Not included in the list of agencies non-grata were strictly humanitarian agencies, like the World Food Program. As opposed to UNDP and UNPOS, the WFP has no political agenda. Their role is simply to deliver food and aid to vulnerable populations.  As such, al Shabaab permitted WFP to operate in Shabaab controlled territory where the WFP kept ordinary Somalis fed.  That changed toward the end of last year, however, when al Shabaab apparently tried to shakedown the WFP for cash.  The group delivered an ultimatum that by January 1, the World Food Program to either purchase food locally (read: from al Shabaab) or cease its operations.   Via Bloomberg the WFP says that al Shabaab demanded $20,000 payments every six months to allow the WFP to continue its operations in Shabaab-controlled territory.   This, predictably, has forced the World Food Program to cease its operations in southern and central Somalia, where al Shabaab has a foothold. 

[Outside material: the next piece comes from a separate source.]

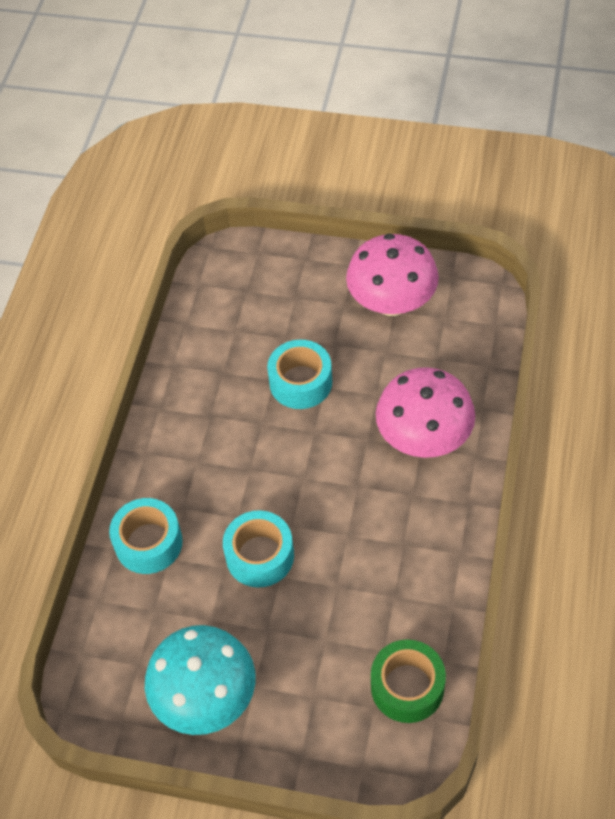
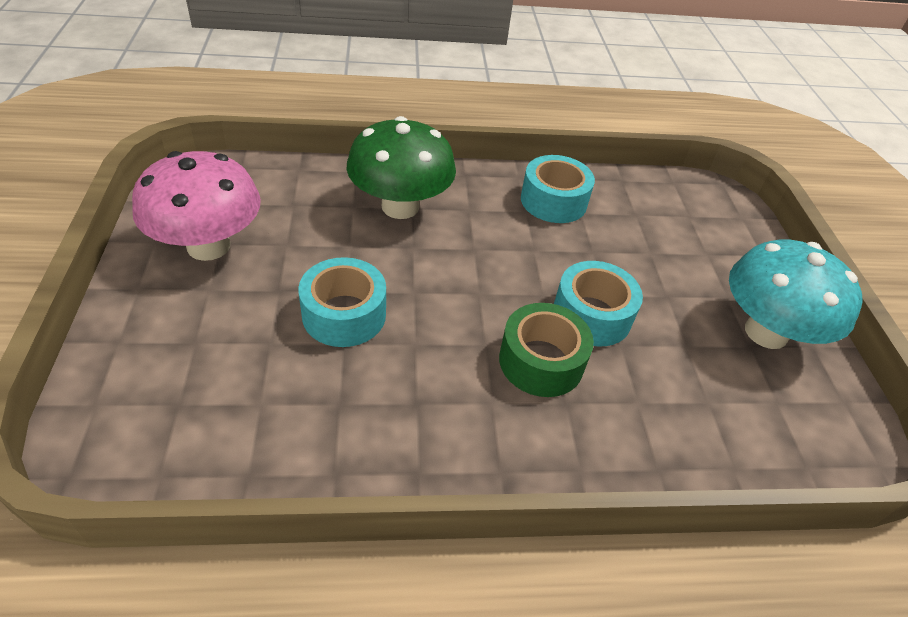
camera: 115 degrees left, 10 degrees down
(148, 543) = (631, 430): turquoise tape -> turquoise tape (553, 201)
(407, 687) = (658, 198): green tape -> green tape (541, 361)
(424, 438) = (400, 206): pink mushroom -> green mushroom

I do worry, though, that the WFP will soon become a declared al Shabaab target elsewhere in Somalia, where it continues its operations.  This has brought pretty devastating consequences to agencies like the UNDP, which was the target of a suicide bomb attack in northern Somalia, and the AMISOM, which lost 9 peacekeepers, including the deputy force commander, in a suicide attack on its base in September.   It is also worth noting that a top Somali WFP official was assassinated by unknown assailants in October 2008. 

The bottom line is:  Somalia was already a perilous place to conduct humanitarian operations. But these developments may presage a new era of violence directed against the only lifeline for hundreds of thousands of Somalis.   Now, more than ever, the WFP deserves our support.